Secure Password Storage

[HannahT]

I've been using the demo version of 360works email plug-in. My solution has multiple accounts that need SMTP verifications (all Microsoft outlook accounts). I don't want to store the emails + passwords in my database, but because of the frequency for which these emails must be sent also don't want the user to have to enter their password in more than a few times a day.

 

Any suggestions?

[ryan360Works]

Hi HannahT,

       You could store the password in a global variable. In a start up script, prompt the user for username and/or password for their email and store that information in global variable(s). You can then reference the variables in your script. This would mean users type their password in only once, not store sensitive information inside your database, and the variables are destroyed once the database is closed. 

[HunterBoss]

Ryan,

What constitutes closed?

What if the database is on a server?

Have you seen anybody work with a password manager and use an API to get the credentials?

Thanks

(Also, full disclosure.
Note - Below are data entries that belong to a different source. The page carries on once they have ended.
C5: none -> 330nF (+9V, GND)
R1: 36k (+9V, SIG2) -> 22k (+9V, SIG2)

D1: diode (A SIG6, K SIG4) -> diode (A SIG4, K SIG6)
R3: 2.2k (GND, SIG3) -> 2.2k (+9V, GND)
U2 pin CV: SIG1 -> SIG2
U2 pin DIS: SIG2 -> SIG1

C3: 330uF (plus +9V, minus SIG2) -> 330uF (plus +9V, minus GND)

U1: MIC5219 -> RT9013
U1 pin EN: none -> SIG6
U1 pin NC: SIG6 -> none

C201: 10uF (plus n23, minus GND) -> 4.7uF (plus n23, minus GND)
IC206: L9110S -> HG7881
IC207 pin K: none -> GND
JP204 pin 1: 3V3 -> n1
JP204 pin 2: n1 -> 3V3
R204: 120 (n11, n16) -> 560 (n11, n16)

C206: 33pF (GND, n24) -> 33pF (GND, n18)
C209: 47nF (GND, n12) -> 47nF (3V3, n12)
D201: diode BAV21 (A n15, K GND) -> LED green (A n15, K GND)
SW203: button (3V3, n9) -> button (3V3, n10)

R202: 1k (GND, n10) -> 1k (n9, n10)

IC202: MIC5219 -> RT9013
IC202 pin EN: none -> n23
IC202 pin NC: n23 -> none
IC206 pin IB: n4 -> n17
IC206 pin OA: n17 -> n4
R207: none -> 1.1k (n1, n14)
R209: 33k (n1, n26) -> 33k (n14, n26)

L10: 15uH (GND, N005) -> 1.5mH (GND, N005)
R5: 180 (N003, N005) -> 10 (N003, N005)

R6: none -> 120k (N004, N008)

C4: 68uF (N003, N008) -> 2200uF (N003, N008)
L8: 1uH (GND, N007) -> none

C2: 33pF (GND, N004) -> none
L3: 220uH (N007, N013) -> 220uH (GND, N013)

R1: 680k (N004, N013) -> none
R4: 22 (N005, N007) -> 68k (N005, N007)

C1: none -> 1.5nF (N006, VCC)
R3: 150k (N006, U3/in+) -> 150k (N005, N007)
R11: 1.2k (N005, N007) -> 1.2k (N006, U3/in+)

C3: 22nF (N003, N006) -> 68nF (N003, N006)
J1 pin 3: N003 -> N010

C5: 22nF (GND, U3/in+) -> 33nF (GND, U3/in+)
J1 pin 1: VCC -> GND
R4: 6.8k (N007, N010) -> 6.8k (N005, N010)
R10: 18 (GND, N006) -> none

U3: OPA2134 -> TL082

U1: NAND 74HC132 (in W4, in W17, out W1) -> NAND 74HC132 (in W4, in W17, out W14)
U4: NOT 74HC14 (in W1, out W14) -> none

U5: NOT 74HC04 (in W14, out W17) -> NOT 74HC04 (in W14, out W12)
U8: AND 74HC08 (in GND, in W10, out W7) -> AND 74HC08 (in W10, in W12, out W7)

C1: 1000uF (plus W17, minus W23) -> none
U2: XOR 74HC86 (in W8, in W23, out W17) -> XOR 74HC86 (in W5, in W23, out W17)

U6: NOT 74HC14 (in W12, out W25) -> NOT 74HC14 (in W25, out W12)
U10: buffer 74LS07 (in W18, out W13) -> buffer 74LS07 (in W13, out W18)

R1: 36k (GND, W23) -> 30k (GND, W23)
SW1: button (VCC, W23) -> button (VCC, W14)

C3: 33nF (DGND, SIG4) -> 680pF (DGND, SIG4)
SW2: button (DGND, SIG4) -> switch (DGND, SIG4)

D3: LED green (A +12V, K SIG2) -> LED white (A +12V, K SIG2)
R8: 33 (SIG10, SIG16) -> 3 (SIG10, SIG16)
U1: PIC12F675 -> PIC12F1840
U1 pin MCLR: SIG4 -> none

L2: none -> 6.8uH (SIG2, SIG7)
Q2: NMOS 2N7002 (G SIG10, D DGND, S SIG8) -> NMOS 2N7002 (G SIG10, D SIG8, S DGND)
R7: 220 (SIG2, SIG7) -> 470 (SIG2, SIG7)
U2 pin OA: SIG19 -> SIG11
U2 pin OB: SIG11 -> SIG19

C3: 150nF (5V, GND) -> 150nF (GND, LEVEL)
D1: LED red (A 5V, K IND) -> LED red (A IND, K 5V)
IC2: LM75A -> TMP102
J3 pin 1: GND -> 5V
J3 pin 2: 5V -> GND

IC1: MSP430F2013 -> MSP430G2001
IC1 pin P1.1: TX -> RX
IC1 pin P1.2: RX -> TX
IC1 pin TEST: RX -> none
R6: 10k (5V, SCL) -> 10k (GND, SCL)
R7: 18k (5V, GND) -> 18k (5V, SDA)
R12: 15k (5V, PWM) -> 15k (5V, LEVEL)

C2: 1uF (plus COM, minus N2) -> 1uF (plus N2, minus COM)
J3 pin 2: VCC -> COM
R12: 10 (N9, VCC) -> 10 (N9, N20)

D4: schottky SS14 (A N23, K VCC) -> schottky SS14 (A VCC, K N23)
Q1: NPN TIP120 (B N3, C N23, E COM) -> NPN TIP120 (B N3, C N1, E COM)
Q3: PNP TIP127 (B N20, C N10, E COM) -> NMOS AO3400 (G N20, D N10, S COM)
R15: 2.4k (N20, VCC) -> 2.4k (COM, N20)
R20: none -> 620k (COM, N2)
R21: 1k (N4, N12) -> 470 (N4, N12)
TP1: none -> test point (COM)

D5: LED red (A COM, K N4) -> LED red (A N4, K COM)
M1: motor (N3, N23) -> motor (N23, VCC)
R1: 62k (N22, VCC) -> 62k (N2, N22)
It's my solution Hannah's working on.)

[ryan360Works]

When the file is local, globals will persist and not reset when the database is closed. However it is a hosted file, closing the database will reset global variables back to the value they were set at when the file was uploaded to the server.

I haven't seen a solution that uses a password manager and an API but as long as you can get the data into FileMaker and reference it in a script then it should work.